A three-dimensional vessel-on-chip model to study Puumala orthohantavirus pathogenesis

Puumala orthohantavirus (PUUV) infection in humans can result in hemorrhagic fever with renal syndrome. Endothelial cells (ECs) are primarily infected with increased vascular permeability as a central aspect of pathogenesis. Historically, most studies included ECs cultured under static two-dimensional (2D) conditions, thereby not recapitulating the physiological environment due to their lack of flow and inherent pro-inflammatory state. Here, we present a high-throughput method for culturing primary human umbilical vein ECs in 3D vessels-on-chip in which we compared host responses of these ECs to those of static 2D-cultured ECs on a transcriptional level. The phenotype of ECs in vessels-on-chip more closely resembled the in vivo situation due to higher similarity in expression of genes encoding described markers for disease severity and coagulopathy, including IDO1, LGALS3BP, IL6 and PLAT, and more diverse endothelial-leukocyte interactions in the context of PUUV infection.

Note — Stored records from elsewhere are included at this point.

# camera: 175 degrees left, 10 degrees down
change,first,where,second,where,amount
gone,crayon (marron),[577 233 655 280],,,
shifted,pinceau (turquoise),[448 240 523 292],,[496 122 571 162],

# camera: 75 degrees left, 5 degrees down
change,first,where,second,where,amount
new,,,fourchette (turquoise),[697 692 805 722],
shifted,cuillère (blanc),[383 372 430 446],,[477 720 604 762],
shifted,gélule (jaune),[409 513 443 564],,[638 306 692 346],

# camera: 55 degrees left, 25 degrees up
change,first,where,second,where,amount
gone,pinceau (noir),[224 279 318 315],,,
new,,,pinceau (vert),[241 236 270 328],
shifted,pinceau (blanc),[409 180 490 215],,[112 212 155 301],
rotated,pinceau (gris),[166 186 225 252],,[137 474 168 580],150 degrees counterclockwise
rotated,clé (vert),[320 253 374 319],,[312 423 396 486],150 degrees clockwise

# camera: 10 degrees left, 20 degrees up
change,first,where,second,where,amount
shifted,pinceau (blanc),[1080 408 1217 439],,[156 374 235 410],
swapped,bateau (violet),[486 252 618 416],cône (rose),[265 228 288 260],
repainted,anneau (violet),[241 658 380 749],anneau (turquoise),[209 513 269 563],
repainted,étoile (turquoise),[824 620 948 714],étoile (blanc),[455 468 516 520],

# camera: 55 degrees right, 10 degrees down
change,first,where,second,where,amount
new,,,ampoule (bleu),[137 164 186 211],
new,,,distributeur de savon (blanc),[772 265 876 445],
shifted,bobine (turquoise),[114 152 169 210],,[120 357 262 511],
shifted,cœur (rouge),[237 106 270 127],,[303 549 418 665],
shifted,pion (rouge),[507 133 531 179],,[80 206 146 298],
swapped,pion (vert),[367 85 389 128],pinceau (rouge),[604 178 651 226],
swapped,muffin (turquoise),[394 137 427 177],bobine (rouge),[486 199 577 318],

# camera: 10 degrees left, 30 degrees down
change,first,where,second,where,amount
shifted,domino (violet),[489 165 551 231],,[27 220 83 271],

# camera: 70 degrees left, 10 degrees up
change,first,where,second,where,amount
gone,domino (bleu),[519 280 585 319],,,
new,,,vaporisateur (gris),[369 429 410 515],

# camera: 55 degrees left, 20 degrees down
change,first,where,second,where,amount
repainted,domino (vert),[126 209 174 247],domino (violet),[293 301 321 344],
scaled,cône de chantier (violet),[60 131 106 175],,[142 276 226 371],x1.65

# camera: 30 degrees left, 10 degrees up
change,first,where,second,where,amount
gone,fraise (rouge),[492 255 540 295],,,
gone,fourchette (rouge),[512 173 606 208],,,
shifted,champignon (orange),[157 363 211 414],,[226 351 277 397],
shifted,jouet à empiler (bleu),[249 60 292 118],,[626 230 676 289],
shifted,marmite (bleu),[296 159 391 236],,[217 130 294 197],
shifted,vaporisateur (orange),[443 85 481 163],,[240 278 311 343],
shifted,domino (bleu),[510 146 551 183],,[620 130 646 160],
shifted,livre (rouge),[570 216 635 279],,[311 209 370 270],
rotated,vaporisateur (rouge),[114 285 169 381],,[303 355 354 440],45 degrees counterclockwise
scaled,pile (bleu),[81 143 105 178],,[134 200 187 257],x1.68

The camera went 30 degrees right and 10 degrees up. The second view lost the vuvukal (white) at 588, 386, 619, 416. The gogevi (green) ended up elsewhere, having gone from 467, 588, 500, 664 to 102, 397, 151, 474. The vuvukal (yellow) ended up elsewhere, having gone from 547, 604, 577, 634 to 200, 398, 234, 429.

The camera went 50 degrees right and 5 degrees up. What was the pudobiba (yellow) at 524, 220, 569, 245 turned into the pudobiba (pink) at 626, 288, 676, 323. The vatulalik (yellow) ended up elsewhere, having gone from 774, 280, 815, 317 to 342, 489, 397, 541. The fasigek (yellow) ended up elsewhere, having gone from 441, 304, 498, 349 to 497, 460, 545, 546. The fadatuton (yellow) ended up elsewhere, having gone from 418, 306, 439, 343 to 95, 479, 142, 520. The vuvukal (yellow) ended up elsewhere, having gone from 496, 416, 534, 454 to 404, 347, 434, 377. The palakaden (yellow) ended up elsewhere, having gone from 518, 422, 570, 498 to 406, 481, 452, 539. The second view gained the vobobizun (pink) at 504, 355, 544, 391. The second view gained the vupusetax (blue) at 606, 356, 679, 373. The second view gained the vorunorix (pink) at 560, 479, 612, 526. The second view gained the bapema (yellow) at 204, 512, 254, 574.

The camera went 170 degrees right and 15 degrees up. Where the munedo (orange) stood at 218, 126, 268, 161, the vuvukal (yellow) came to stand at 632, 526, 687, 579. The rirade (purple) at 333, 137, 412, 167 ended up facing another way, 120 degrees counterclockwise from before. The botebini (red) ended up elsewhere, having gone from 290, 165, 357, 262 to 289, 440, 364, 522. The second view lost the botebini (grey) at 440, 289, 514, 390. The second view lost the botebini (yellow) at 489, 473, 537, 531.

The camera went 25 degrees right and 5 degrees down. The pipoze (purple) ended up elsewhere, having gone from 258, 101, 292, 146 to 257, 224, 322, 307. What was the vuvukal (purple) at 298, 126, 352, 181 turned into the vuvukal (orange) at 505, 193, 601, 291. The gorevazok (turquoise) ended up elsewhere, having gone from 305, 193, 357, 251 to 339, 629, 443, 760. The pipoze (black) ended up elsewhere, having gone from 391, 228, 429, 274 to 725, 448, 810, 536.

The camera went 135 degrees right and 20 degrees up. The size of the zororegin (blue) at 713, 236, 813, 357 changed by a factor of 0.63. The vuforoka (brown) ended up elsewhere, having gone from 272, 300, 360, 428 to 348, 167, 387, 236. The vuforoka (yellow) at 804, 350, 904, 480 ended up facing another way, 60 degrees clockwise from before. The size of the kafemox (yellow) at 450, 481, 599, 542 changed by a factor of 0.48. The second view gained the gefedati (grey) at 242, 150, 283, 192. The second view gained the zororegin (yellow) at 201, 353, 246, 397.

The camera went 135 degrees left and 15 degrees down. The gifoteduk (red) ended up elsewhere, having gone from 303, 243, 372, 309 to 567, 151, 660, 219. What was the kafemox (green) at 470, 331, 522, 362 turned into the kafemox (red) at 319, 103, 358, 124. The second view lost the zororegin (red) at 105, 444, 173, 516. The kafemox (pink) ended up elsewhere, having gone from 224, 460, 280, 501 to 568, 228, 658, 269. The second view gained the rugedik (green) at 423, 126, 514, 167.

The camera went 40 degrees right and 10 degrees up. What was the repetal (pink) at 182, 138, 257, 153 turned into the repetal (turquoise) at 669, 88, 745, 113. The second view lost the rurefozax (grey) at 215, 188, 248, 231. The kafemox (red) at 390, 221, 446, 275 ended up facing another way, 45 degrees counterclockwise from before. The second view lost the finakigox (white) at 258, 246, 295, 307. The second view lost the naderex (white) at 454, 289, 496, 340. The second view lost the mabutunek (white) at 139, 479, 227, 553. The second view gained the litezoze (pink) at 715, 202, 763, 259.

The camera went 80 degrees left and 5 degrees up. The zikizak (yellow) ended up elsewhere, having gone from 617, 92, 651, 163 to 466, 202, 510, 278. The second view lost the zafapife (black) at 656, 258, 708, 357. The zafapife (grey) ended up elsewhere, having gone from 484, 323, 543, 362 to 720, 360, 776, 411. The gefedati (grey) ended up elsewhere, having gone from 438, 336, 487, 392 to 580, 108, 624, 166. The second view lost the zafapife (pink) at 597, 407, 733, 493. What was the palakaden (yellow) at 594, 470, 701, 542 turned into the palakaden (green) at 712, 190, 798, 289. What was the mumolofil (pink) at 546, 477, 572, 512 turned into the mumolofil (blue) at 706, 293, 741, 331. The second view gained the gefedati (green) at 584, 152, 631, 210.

In these vessels-on-chip, PUUV infection did not directly increase vascular permeability, but increased monocyte adhesion. This platform can be used for studying pathogenesis and assessment of possible therapeutics for other endotheliotropic viruses even in high biocontainment facilities. Overall design: To investigate endothelial cell responses in the context of Puumala orthohantavirus in a physiologically relevant model, we infected primary human umbilical vein endothelial cells, cultured either in three-dimensional (3D) endothelial vessels-on-chip or static 2D in 96-wells plates, in triplicate and performed bulk RNA-Sequencing. Additionally, to demonstrate the added value of the vessel-on-chip system, we included parallel conditions where ECs were treated with tumor necrosis factor alpha (TNFa) in both culture systems. We then compared differential gene expressions and performed pathway enrichment analyses between virus-, mock-infected and TNFa-treated samples.